For me, I tend to have a range or potential reactions I expect from someone based on what I know about them, where someone I might know well would give me more or less leeway in some aspects and someone I don’t know I’d expect some typical range of results. I can then identify when something is going awry when I’m getting a reaction to something I’ve said that doesn’t fit with those expectations. Now, of course, sometimes my expectations are just off, but usually it’s pretty easy to tell, especially when I’m saying something neutral or positive and I get negative responses. I do make a point of reminding people that I often have misunderstandings with that, when that happens, they should try to remember, as I make an effort toward them, they the underlying intention is always positive, and to try to interpret my actions in that light, though it doesn’t always help.

And sometimes it just helps to really take the time to think through what I’m going to say. I love to communicate complex ideas, and I spend a lot of time thinking about them, but sometimes I’ll just stop and take my time to think about them before I continue, as it’s better to take longer to say something, but know it’s understood as intended, than get it out quickly and then have to do damage control, for no reason other than a misunderstanding.

Sounds like an arrogance problem.

I think I am not on board with elbows’ theory of having to be right. While I am a pedantic know-it-all pain in your ass, I am not attached to being right. I like to learn. I like to be corrected when I am wrong.

But what the OP is talking about – and I think it happens to everyone – I take it as disrespectful and even edging into gaslighting territory.

I get that a lot with grammar/language/spelling questions. People know I am an editor. My family and friends know I’ve been working with language for 25+ years. If you need to know where a comma goes, you come to me. That is established. So I get white-hot livid angry if you come to me specifically because you know I have expertise in the matter and then you either: ignore what I told you, argue with me, or go with some non-expert’s advice. That tells me that you don’t really think I know my shit. And it’s disrespectful to ask for a tidbit of my expertise and then argue with me about it, as if I haven’t been answering that same goddamn question for 25 years. I get a little hot just thinking about it.

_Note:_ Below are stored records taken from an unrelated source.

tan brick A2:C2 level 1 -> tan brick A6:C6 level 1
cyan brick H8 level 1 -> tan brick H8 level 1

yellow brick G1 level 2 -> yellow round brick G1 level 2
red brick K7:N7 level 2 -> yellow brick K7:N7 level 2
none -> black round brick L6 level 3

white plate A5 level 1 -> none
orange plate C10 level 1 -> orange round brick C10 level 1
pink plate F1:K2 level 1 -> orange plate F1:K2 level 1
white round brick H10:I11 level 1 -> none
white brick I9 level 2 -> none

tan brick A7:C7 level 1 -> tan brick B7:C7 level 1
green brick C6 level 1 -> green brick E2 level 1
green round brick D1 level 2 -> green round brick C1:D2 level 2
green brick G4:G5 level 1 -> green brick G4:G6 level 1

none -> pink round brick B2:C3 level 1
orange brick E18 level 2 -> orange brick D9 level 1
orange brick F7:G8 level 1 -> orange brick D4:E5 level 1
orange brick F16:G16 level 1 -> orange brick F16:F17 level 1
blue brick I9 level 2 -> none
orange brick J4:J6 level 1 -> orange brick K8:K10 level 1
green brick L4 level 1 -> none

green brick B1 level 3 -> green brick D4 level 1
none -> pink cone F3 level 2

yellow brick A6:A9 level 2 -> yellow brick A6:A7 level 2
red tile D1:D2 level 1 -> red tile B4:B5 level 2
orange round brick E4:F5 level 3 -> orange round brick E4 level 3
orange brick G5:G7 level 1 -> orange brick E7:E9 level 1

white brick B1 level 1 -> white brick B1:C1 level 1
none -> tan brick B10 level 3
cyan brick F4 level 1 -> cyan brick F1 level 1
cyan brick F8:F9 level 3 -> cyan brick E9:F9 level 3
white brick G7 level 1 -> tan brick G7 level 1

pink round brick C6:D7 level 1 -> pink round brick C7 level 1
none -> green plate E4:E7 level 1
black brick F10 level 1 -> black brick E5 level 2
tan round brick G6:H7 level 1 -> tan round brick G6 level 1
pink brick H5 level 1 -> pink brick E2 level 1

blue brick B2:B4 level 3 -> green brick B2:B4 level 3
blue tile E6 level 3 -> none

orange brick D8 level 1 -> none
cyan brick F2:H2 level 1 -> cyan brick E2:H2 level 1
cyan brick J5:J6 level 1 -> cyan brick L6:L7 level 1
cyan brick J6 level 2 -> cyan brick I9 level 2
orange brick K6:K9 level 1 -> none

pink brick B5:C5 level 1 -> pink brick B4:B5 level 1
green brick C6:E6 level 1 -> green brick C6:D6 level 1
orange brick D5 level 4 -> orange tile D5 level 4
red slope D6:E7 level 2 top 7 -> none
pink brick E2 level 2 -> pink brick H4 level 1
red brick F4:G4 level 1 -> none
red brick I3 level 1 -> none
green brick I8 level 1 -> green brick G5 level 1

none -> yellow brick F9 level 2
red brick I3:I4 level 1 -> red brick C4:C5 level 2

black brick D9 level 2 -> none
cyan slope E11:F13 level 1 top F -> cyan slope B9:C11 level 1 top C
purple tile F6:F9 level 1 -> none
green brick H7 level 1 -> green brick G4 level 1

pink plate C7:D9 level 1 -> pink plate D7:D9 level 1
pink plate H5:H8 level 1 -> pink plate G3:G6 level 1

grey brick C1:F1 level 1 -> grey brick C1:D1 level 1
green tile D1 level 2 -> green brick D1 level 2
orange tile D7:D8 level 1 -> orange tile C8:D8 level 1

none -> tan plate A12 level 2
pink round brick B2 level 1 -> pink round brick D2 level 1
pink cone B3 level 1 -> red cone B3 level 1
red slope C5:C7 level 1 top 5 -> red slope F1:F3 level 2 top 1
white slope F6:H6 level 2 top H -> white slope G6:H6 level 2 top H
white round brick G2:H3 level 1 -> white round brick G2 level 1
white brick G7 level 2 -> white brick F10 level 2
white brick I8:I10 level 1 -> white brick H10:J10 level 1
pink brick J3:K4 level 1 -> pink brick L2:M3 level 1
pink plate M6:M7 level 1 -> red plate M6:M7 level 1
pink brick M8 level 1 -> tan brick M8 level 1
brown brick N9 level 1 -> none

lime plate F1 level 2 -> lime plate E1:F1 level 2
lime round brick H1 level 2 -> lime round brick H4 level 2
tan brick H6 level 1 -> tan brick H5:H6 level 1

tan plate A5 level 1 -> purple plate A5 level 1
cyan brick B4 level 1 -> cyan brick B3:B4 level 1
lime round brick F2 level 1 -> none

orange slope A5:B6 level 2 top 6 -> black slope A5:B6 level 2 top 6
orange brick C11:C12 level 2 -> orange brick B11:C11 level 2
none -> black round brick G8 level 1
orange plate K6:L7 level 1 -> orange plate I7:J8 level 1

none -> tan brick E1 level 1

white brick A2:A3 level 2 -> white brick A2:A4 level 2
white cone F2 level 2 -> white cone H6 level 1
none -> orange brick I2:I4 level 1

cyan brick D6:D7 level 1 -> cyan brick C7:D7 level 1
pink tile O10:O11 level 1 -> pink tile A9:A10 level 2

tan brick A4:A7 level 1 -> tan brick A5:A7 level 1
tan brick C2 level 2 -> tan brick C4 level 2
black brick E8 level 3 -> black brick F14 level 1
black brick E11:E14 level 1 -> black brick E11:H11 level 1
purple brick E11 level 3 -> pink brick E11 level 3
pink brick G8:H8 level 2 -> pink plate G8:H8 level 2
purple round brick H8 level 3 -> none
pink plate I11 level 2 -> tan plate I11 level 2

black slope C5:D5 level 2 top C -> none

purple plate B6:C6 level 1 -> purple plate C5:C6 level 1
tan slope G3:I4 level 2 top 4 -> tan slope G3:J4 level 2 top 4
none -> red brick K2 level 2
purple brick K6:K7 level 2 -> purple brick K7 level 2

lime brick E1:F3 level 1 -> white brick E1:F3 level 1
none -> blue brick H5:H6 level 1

And there’s also some childhood baggage in my case. My dad’s default assumption is that all children lie, all the time, and a parent should always assume a kid is lying. So he’d ask me a question (where have I been, what have I been doing, did I finish XYZ chore yet, etc.) and then when I gave him a straight up honest answer, he’d accuse me of lying. He rarely believed a thing I said. So, as an adult, it’s not that I realize I’m being perceived as incorrect, what bothers me is that I’m perceived as lying. If I’m not completely sure I’m correct, I will say that. First. “Well, I’m not sure but this is what I think.”

If you don’t think I know my shit, then why are you asking me?

There’s a whole other situation that I think is more of a gender dynamic and that seems maybe a little bit different from what we’re talking about here. Many, many times, I’ve been the only woman in a conversation with three or more people and I interject something that I think added a little value to the conversation. If it’s all men I’m talking to, sometimes, the men will completely ignore me as if I hadn’t even spoken. I’ll look around and note that not one person I’m talking to even looked at me to acknowledge that I just spoke. It never fails, five minutes later, one of the men will repeat the same goddamn thing and the other men will not only acknowledge him, but will act like he just said the most brilliant thing in the world and that he was the first person to think it up. THAT makes me stabby. But I tend to just walk away.